There are just some subjects that have to wait to be photographed until they speak to me.  The subject for today’s trek is one of those.  I’ve passed it by a number of times while I was out in the area of Traphill and while I’ve looked at it every time I’ve gone past, it just hasn’t jumped out at me.  I’m as surprised as you are right now because this is a great old farmhouse that has seen better days.  it fits into my rural photography as well as my decay photography.  So why has it not really hit me before now to get out and photograph it?  Well, it has been because of the light.  I’ve just not seen it in the right light to really get excited about it.  However, when I was delivering prints a couple of days ago in the area, I passed by this old house once again.  The difference was the clouds were deep and moody with a heavy weight to them.  It was the perfect time to grab an exposure or two!  Just one problem with that.  I didn’t have the time, nor did I have my camera with me.  I had just enough time to deliver the prints and then get back home to get Toni for a nice dinner out.

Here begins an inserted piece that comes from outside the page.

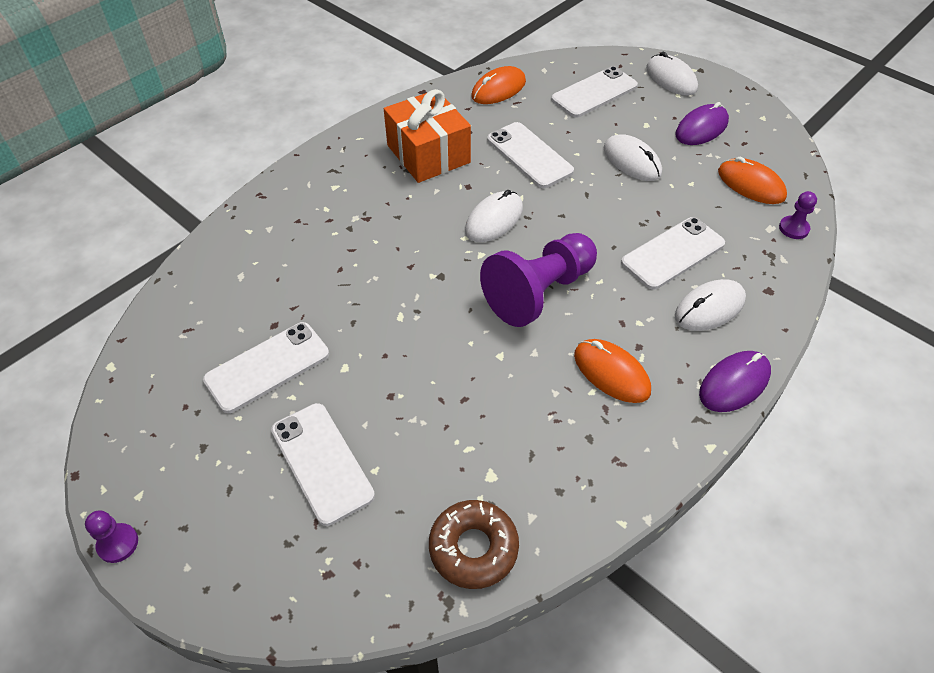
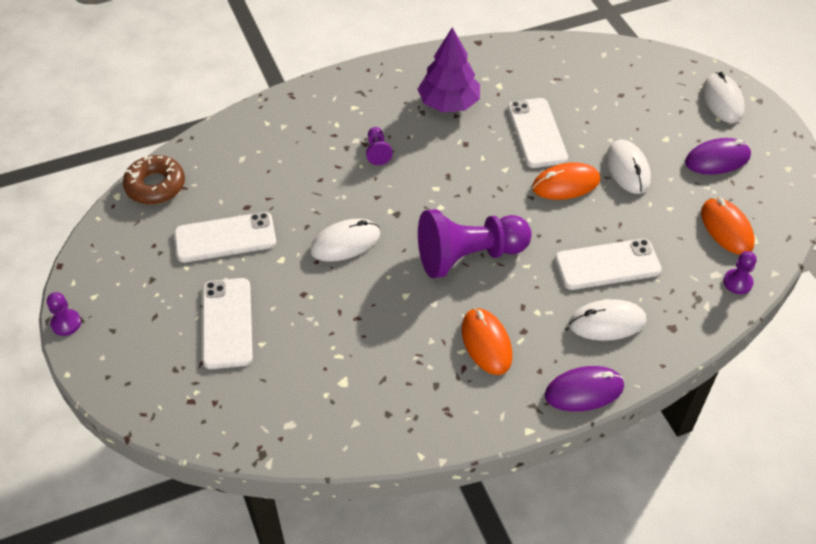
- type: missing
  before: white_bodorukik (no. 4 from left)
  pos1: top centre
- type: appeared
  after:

I might not have been able to capture the image that evening, but it served the purpose of getting me interested in this old house which I hadn’t been before.  I started really thinking about how I was going to shoot it which was not the easiest thing to do.  Google Street View hasn’t captured this road yet so I couldn’t study the angles like I usually like to do.  I knew that there was a fence along the side of the road as there was a cow pasture all around the house.  The distance I was going to have to shoot wasn’t a big problem, the issue that I had was the trees that were along the road and the power pole that was situated to the left of the house.  The pole blocked the easiest view of the house where I could actually include a really nice tree in the foreground, but I just really didn’t like the pole that would have been situated very close to the tree in the composition I would have used.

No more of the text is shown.